The word "span" is meant in a slightly different way than in elementary linear algebra, where (as you say) it wouldn't make sense for a set of vectors to span a space without actually being in it. As mentioned in the comment by Charlie, this requires the notion of rigged Hilbert spaces to actually formalize.

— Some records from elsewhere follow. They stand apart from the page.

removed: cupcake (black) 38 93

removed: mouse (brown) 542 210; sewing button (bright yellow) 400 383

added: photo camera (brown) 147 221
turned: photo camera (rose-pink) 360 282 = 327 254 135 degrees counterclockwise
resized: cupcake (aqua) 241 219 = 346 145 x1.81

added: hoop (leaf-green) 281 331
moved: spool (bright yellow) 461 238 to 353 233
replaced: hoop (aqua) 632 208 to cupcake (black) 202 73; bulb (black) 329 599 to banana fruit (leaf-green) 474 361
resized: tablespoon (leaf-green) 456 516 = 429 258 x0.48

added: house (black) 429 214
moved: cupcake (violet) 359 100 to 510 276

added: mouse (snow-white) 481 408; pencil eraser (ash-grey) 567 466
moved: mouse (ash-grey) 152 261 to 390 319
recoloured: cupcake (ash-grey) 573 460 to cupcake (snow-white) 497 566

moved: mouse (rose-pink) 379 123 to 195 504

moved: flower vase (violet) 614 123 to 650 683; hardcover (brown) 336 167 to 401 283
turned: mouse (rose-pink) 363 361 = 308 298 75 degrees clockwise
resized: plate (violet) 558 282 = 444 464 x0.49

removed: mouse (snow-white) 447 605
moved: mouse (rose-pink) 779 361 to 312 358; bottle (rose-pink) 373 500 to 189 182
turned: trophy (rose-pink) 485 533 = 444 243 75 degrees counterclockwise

If you want the end-user result, it turns out that you can define the symbol $|x\rangle$ to have the following properties:
- $\hat X|x\rangle = x|x\rangle$, so $|x\rangle$ acts like an eigenvector of the position operator with eigenvalue $x$, and
- $\int_{-\infty}^\infty dx\ |x\rangle\langle x| = \mathbb 1$ is the identity operator
If you do this, then any state $|\psi\rangle$ can be expressed as
$$|\psi\rangle = \mathbb 1 |\psi\rangle = \int_{-\infty}^\infty dx \langle x|\psi\rangle |x\rangle \equiv \int_{-\infty}^\infty dx \ \psi(x) |x\rangle$$
where $\psi(x)$ acts as the position-space probability amplitude for the state $|\psi\rangle$. Other properties also follow, such as the fact that $\langle x|y\rangle = \delta(x-y)$.
If you restrict yourself to following these rules, then all will be well. Note that we have not made any claims as to what $|x\rangle$ actually is - we haven't said it's an element of the Hilbert space (it isn't) - we are treating it as a purely formal mathematical symbol.
Justifying the existence of such an object more rigorously takes some work. What we first do is identify a special, extremely well-behaved subspace $S\subset \mathcal H$ of our Hilbert space. The defining characteristic of $S$ is that any vector $\phi\in S$ can be acted on by $\hat X$ and $\hat P$ as many times as you want without leaving $\mathcal H$. This is a very special property, which is not shared by most vectors in $\mathcal H$; it does turn out, however, that $S$ is dense in $\mathcal H$.
We then consider the set of all linear maps from $S$ to $\mathbb C$. This is called the (algebraic) dual space $S^*$. For example, let $\psi\in L^2(\mathbb R)$. The following are ways we could linearly map $\psi$ to $\mathbb C$:
- $\psi \mapsto \psi(x)$ (we could evaluate it at a point)
- $\psi \mapsto -i\psi'(x)$ (we could differentiate it, evaluate it at a point, and then multiply it by $-i$)
- $\psi \mapsto \langle \phi|\psi\rangle$ (given any $\phi\in L^2(\mathbb R)$, we can take the inner product of it with $\psi$)
Convince yourself that these are all linear maps from $S$ to $\mathbb C$. The last example demonstrates that every element of the Hilbert space can be thought of as an element of $S^*$ (more properly, every element of $\mathcal H$ corresponds to an element of $S^*$, but nevermind that). However, the first two actions cannot be expressed as the inner product of some element of $\mathcal H$ with $\psi$, so it seems that $S^*$ is even larger. That's why you often see $S\subset \mathcal H \subset S^*$.
If you look at example (1) above, that looks an awful lot like $\langle x |\psi\rangle = \psi(x)$, and indeed this is the case. $\langle x |$ is an element of $S^*$, the algebraic dual space to $S$. More generally, $S^*$ corresponds to the space of "bra vectors", whereas the kets are elements of the nearly-identically-constructed antidual space $S^\times$, consisting of the conjugate linear maps from $S$ to $\mathbb C$.
That's a (hopefully gentle) introduction to the idea of a rigged Hilbert space. The answer linked in Charlie's comment gives a more thorough description, and for a real understanding you can read this wonderful paper by Rafael de la Madrid.